Charles Jeffrey: We’re currently working on our yearly and five-year strategy for April, but with Tomorrow Ltd being there to help us, not only financially, but in also giving us a larger team – 10 internal appointed members, with 20 others that work across the account sporadically from customer service, to ecommerce, sales and production – you realize how many people it takes to build that out. In terms of where I want to take the brand, I think the two things that are front of mind are the role of a show, because you invest money into a show to hopefully make sales in terms of the clothing. But, just considering the sales can also be somewhat limiting, because what sales reveal people like isn’t always what you want to put on the runway.
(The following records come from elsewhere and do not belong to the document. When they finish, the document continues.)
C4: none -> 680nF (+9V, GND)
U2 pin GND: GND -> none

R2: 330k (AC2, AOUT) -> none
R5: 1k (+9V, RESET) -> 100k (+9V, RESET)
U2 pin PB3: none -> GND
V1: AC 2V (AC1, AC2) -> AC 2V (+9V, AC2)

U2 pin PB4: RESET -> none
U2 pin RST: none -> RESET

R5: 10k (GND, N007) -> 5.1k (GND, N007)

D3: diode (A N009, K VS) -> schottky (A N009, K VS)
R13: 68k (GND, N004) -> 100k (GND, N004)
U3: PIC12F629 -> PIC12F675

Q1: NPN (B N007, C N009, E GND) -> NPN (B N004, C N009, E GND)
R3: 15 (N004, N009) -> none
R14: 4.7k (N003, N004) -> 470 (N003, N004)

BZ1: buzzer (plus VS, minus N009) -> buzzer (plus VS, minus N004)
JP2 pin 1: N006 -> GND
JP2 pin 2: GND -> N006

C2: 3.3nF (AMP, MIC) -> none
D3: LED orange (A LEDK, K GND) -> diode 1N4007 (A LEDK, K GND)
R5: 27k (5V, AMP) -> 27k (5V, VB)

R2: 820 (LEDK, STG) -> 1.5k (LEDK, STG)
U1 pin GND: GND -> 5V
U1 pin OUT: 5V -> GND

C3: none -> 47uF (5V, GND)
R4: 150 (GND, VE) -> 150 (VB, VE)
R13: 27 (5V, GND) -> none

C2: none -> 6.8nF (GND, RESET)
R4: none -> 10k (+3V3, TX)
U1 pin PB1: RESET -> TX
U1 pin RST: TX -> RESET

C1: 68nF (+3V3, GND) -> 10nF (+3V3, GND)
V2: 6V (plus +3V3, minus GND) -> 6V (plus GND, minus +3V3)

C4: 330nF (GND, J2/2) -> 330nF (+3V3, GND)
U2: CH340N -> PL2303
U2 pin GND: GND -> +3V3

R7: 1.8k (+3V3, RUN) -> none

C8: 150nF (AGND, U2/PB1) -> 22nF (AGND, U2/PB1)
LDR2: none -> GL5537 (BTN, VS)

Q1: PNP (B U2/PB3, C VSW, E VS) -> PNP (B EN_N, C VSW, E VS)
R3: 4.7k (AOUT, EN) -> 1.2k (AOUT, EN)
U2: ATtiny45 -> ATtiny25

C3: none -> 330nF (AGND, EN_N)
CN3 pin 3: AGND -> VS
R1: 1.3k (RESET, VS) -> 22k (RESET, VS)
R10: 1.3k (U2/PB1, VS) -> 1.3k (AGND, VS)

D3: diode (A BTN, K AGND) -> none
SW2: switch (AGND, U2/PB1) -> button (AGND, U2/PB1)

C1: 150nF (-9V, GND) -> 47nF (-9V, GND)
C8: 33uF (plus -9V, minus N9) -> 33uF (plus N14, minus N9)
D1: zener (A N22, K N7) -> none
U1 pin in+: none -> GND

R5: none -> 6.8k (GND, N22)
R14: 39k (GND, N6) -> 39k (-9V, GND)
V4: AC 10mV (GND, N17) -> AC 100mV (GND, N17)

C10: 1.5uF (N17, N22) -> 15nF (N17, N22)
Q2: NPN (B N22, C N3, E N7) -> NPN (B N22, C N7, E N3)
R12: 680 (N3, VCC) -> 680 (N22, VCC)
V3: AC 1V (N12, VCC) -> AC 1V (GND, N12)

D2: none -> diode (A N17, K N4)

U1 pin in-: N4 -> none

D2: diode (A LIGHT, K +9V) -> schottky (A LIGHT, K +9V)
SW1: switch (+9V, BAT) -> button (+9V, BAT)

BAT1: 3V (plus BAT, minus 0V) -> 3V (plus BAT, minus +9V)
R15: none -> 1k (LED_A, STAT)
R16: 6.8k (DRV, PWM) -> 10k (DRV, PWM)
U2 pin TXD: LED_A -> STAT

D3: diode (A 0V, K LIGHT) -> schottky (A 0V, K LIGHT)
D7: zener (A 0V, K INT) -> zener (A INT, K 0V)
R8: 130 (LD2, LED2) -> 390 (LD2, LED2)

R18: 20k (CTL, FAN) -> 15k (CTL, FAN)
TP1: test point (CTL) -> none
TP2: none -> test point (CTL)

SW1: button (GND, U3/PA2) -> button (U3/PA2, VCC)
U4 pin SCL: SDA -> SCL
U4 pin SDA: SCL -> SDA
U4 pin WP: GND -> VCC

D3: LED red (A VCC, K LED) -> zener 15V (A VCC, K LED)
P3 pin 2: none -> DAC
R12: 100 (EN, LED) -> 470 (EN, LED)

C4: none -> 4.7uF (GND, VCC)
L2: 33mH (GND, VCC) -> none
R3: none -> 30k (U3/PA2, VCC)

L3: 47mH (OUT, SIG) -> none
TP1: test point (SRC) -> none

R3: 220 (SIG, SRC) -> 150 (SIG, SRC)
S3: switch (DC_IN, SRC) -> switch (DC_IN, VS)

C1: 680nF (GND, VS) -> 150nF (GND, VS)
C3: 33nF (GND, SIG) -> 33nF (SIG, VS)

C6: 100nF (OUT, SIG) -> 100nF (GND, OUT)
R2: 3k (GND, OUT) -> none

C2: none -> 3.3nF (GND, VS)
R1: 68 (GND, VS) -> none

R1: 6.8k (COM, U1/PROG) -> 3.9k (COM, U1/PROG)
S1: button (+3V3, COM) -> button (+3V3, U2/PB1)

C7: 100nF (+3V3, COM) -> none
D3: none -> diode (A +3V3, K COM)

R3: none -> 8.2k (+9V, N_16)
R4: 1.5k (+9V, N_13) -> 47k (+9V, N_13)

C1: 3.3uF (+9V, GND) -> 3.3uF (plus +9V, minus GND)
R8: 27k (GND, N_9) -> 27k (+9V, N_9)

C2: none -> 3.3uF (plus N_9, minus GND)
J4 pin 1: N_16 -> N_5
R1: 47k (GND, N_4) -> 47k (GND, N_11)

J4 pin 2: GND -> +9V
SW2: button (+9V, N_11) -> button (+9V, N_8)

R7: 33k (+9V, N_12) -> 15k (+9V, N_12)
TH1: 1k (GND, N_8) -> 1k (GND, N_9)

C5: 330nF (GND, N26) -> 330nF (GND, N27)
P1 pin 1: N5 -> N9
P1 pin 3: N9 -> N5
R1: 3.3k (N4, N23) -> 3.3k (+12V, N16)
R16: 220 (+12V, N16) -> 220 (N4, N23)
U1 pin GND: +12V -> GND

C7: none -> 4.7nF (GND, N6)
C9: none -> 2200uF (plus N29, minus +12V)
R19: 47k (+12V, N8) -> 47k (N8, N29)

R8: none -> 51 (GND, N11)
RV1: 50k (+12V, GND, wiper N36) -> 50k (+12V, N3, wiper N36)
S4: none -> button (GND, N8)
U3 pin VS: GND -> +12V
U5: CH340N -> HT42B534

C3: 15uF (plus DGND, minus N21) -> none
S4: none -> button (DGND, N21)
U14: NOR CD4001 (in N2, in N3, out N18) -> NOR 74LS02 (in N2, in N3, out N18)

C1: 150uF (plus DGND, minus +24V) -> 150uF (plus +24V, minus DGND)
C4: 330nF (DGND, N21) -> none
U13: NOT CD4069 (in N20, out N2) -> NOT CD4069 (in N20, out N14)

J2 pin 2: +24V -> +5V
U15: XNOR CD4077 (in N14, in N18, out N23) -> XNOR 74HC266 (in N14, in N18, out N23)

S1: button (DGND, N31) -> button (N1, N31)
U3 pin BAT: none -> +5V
It’s this really interesting space, because we travel between being very artistic, creative, and abstract, and we also want to do something that’s quite desirable as well. So, the role of the show as not just a marketing tool. And then meeting with the larger team at Tomorrow Ltd and posing these questions and asking what decisions can be made to make Loverboy have longevity. Fashion is so fickle, it’s like a beast that you always have to keep an eye on, and I think a good Creative Director is always keeping a lot of eyes in different places, while also trying not to be too comparing and despairing. I want to make sure that we’re not just this 10 to 15-year flash in the pan. So, there are two things, the role of the show, and how can we make Loverboy like a Paul Smith, a 50-year brand.
Angela Baidoo: How do you think designers of today can balance creativity and truly radical ideas with the need to have some level of commerciality embedded in their work?
Charles Jeffrey: First, It’s about understanding what drew you to fashion? What lead you to what you do? I’ve always loved clothes, identity, sub-culture, and bands. So, I’ve always thought about product and styling, putting things together and looking different. So, in essence, it’s quite easy to translate that into product design. But then I have also been trained at St. Martins, where I was given the opportunity to see fashion as a whole other art form that you can project and filter stories through. I feel like we have a good balance as I can put two heads on. In terms of advice to other designers, think about what you gravitate towards. Do you like to make big custom gowns for people? Do you like to interact with different clients? If so, then maybe you go down the Haute Couture route. Alternatively, do you like to think about products and the detail of the design, finish and function? Then maybe you’re someone that’s a bit more mass-market or product development focussed. Getting the balance right is just understanding what you like and what you gravitate towards, then looking at how that can sit within something that can then make you money, because there are a lot of businesses that have survived and thrived in all of these different spaces. You should also reach out to people and ask them things, that’s why I like Marni so much, and Francesco Risso, because he is such a dreamer and a protector of things, he loves to draw and loves music and excess, but then Marni’s very successful product wise, so it’s been nice getting a closer to him and seeing his world as well.